Stiamo vivendo in un paese devastato, in cui "la fermezza" vale come repressione solo dei più deboli o degli oppositori politici. Come dimostrano i casi di Nunzio, Luca, Paolo, "i quattro" della Val Susa, ecc. E' questo il primo pensiero che dovrebbe venire in testa ai fautori - un tantinello ottusi - della "legalità" come unico criterio di valutazione della decisione e partecipazione politica. Almeno quando si trovano davanti a una notizia di questo tipo:
Sono state trovate “nuove prove” a carico del generale Mario Mori, presentate dal procuratore generale di Palermo Roberto Scarpinato all'apertura del processo d'appello per la mancata cattura del boss Bernardo Provenzano a Mezzojuso nel ‘95. Scarpinato ha chiesto la riapertura dell'istruzione dibattimentale e l'acquisizione di numerosi documenti, compresi alcuni atti "classificati" dei servizi segreti, sulla carriera di Mori e su diversi episodi dai quali emergerebbero pratiche investigative poco chiare.
Tra le circostanze contestate dall'accusa anche una condotta depistante che nel 1993 impedì l'arresto a Terme Vigliatore, nel Messinese, del boss catanese Nitto Santapaola. Secondo Scarpinato, Mori avrebbe operato per "finalità occulte", e per "disattendere doveri istituzionali” in qualità di ufficiale di polizia giudiziaria, venendo meno "all'obbligo di lealtà" nei confronti dell'autorità giudiziaria. Nel corso del processo di primo grado il generale Mori e il suo braccio destro, Mauro Obinu, sono stati assolti "perché il fatto non costituisce reato".
Naturalmente non entriamo nel merito degli atti di un processo complicatissimo, di cui ignoriamo molto (come tutti quelli che credono di farsene un'idea "tifando" per una o l'altra parte).

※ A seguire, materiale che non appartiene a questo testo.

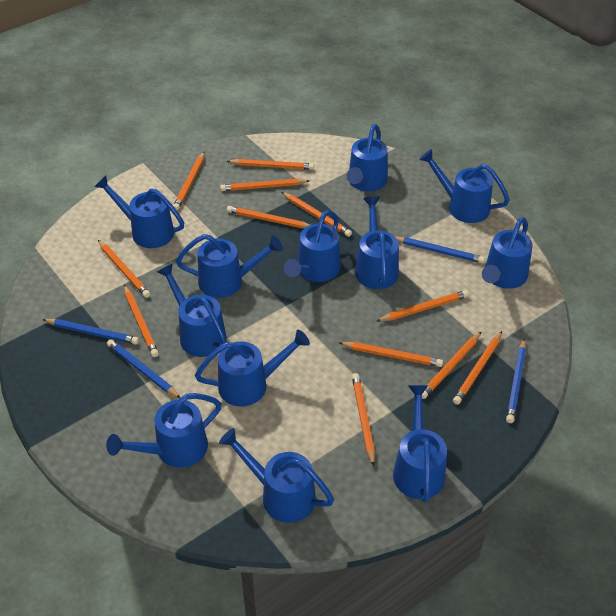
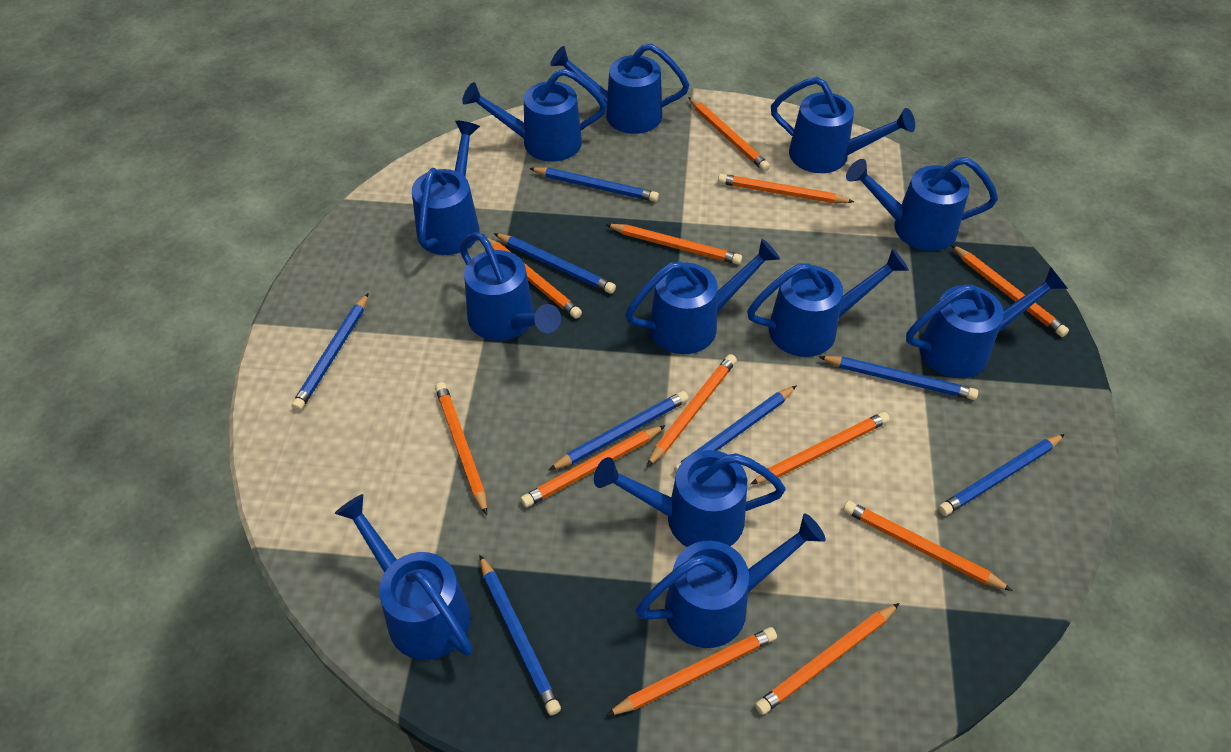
blue pencil: 4 -> 8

Constatiamo che sul banco degli imputati c'è un generale dei carabinieri ritenuto dal suo comando "uomo degno di fiducia" e del mantenimento di un comando importante per molti anni. Uno di quei personaggi al quale i cultori della "legalità" affiderebbero ad occhi chiusi le chiavi della politica e delle istituzioni.

Non ci metteremo qui a disquisire sulla differenza tra "legalità" e "giustizia", che impegna da qualche millennio le migliori menti del genere umano. Ci limiteremo a ricordare che "legalità" è un concetto che designa semplicemente "la legge che esiste in questo momento", che magari è la più infame del pianeta (do you remember le leggi razziali? erano leggi regolarmente votate da un Parlamento a disposizione di un governo, come quello in vigore grazie al "porcellum" e ancor più se verrà approvato l'"Italicum"). Una realtà labile, in perenne trasformazione, cui si è vincolati "per legge" ma che è mutabile in ogni momento. Non un totem, non "le tavole della legge".

Soprattutto, ci limitiamo ad osservare che i "custodi della legge" - magistrati, polizie, carabinieri, ecc. - sono uomini come gli altri. Ambiziosi, o solo avidi; quindi corruttibili, comprabili, come tutti gli altri. Non esiste "garanzia" che affidando a un gendarme il potere di decidere cosa si può fare e cosa no si faccia una scelta saggia, "equa", uguale per tutti. Lo si vede negli Stati Uniti tutti i giorni, a Ferguson come a Los Angeles. E in Italia, ogni giorno.

Non c'è modo di delegare la giustizia. Quando lo si fa, si diventa schiavi.